Title: What is proficiency in Hindi?

This illustrated talk addresses the teaching of Hindi in the new ways that have become de rigueur within the academy in recent years. South Asian languages have some interesting features that set them apart; and the strong presence of English in the subcontinent continues to have a major impact on patterns of language use, on the opportunities for advanced learning, and on the perceptions of speakers and learners. There is also much to consider regarding the desire for Hindi to serve as India’s ‘national language’ — an issue that has been in the headlines ever since India achieved Independence nearly seventy years ago. The study and teaching of Hindi brings countless rewards: a linguistic, literary, and spiritual heritage looking back to Sanskrit as an enduring classical forbear; a complex relationship with Urdu; a richly abundant pre-modern literature in dialects of the day; a diversely imaginative body of contemporary writing; and a linguistic articulacy with many wondrous tricks up its sleeve. Learners of Hindi take on a considerable challenge as they set out on their long journey. Many destinations may beckon, many vistas may appeal; but what is the learner’s ultimate aim, and how best can we show the way? What is proficiency in Hindi?

BIO

I have been teaching Hindi at UT Austin since 2006, having plowed a similar but longer furrow at the School of Oriental and African Studies, University of London, for the previous three decades.
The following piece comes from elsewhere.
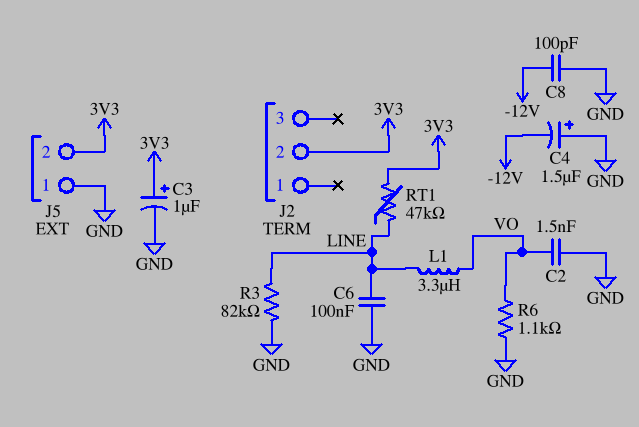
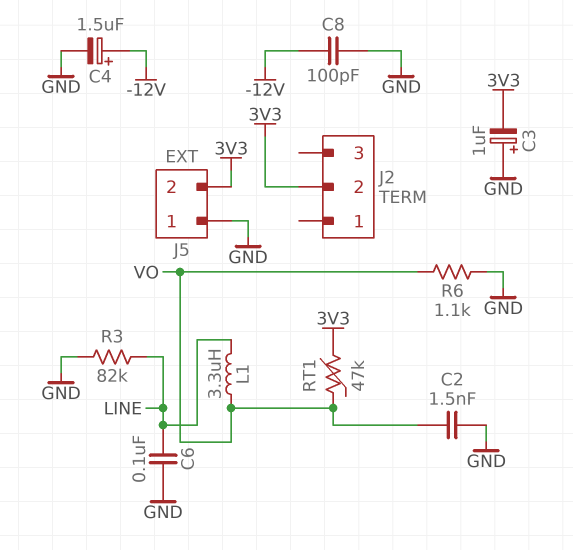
C3: 1uF (plus 3V3, minus GND) -> 1uF (plus GND, minus 3V3)
C4: 1.5uF (plus GND, minus -12V) -> 1.5uF (plus -12V, minus GND)
RT1: 47k (3V3, LINE) -> 47k (3V3, VO)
The many boons of my work include the joys of teaching, the articulacy and variety of contemporary Hindi language, and the fascination of pre-modern poetry in the Braj and Awadhi dialects; my banes include the idolization of Assessment in the academy. Like many who toil in small academic fields filled with lush real-world crops, I am necessarily a jack-of-all-trades, presenting myself as a medievalist when among modernists (and vice versa), a philologist when among literati, and a poetics-wallah when among linguists. I take great pleasure in literary translation (e.g. In the Afternoon of Time, 1998: the autobiography of Hindi poet Harivansh Rai Bachchan) and am currently translating a deliciously sensuous 17th-century Braj Bhasha poem, the Satsai of Biharilal, for Harvard’s Murthy Classical Library of India. (Writing a novel about the poet fills some of the gaps left by an ahistorical literary historiography.) Other current projects include an expanded new edition of The Hindi Classical Tradition: a Braj Bhasha Reader (1991, now out of print) and two more ‘readers’: one on Autobiographical Writing in Hindi, the other on the Ramcharitmanas (Tulsidas’ great 15th-c. Ramayana in Awadhi). After a quarter of a century, some of my published language courses have acquired the same patina of age as their author, often lacking the pedagogical insights of today — but they still have their uses, especially when supplemented with the many online materials that I continue to produce with real delight. As a result of unknowable karma I am currently Director of the Hindi Urdu Flagship at UT Austin. This is the only South Asian member of The Language Flagship, and presents a great opportunity for developing Hindi-Urdu pedagogy — as well as being a very real excuse for the slow progress of my own beloved writing projects mentioned above.